Single-cell DNA and FISH analysis for application to preimplantation genetic diagnosis.
2002 May
Journal Article
Authors:
Chong, S.S.;
Gore-Langton, R.E.;
Hughes, M.R.;
Miron, P.Minehart
Secondary:
Curr Protoc Hum Genet
Volume:
Chapter 9
Pagination:
Unit 9.10
PMID:
18428334
DOI:
10.1002/0471142905.hg0910s32
Keywords:
Blastomeres; DNA; DNA Primers; Female; Genetics, Medical; Humans; In Situ Hybridization, Fluorescence; Polymerase Chain Reaction; Pregnancy; Preimplantation Diagnosis
Abstract:
The goal of preimplantation genetic diagnosis (PGD) is to avoid transfer of embryos affected with a specific genetic disease or condition. This unit describes the steps involved in amplifying DNA from a single blastomere and specific assays for detecting a variety of DNA mutations. For some assays, whole-genome amplification by primer-extention preamplification (PEP) is performed prior to analysis.
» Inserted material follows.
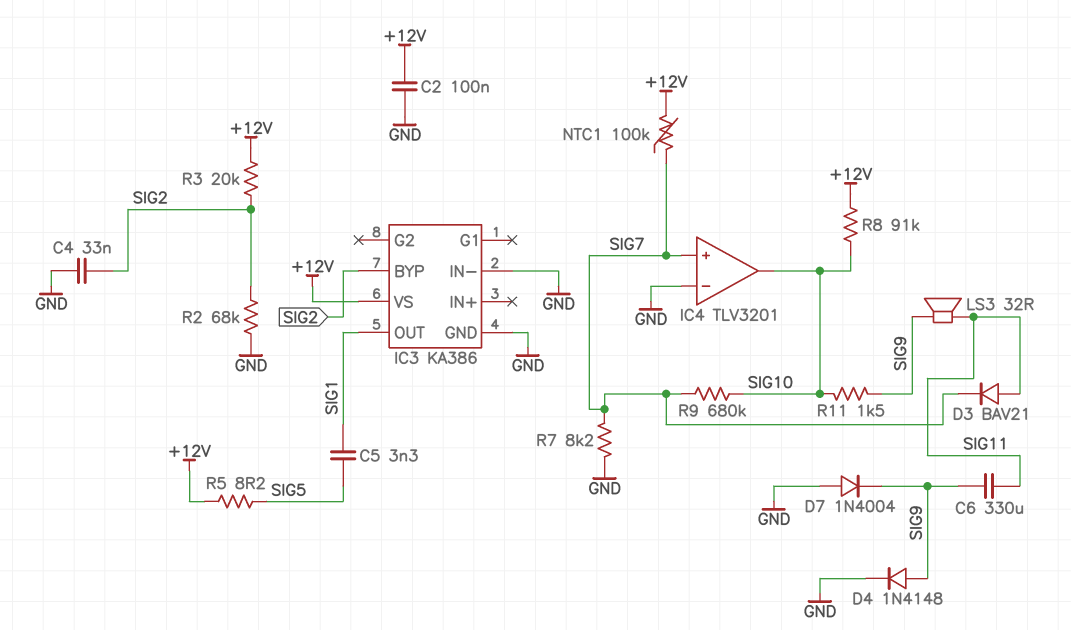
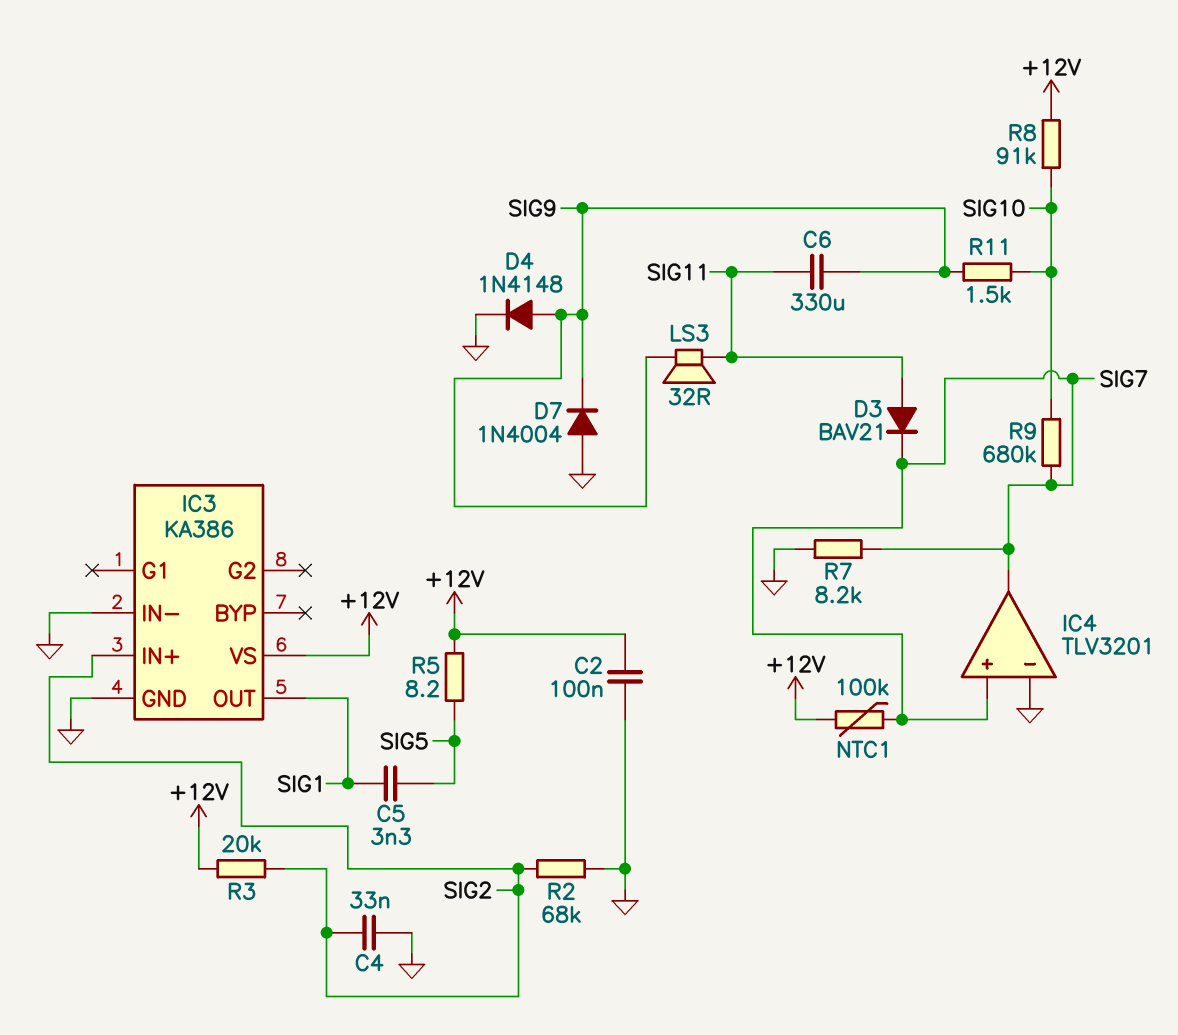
IC3 pin BYP: SIG2 -> none
IC3 pin IN+: none -> SIG2
IC4 pin out: SIG10 -> SIG7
Support protocols describe the biopsy of one or two blastomeres from the developing preimplantation embryo, isolation for further investigation of all blastomeres from embryos shown to have the mutant allele, and isolation of single lymphocytes or lymphoblastoid cells as models for single-cell DNA analysis. A procedure for FISH analysis on single interphase blastomeres is provided along with a support protocol for probe validation that is recommended as a preliminary step before performing any PGD FISH analysis.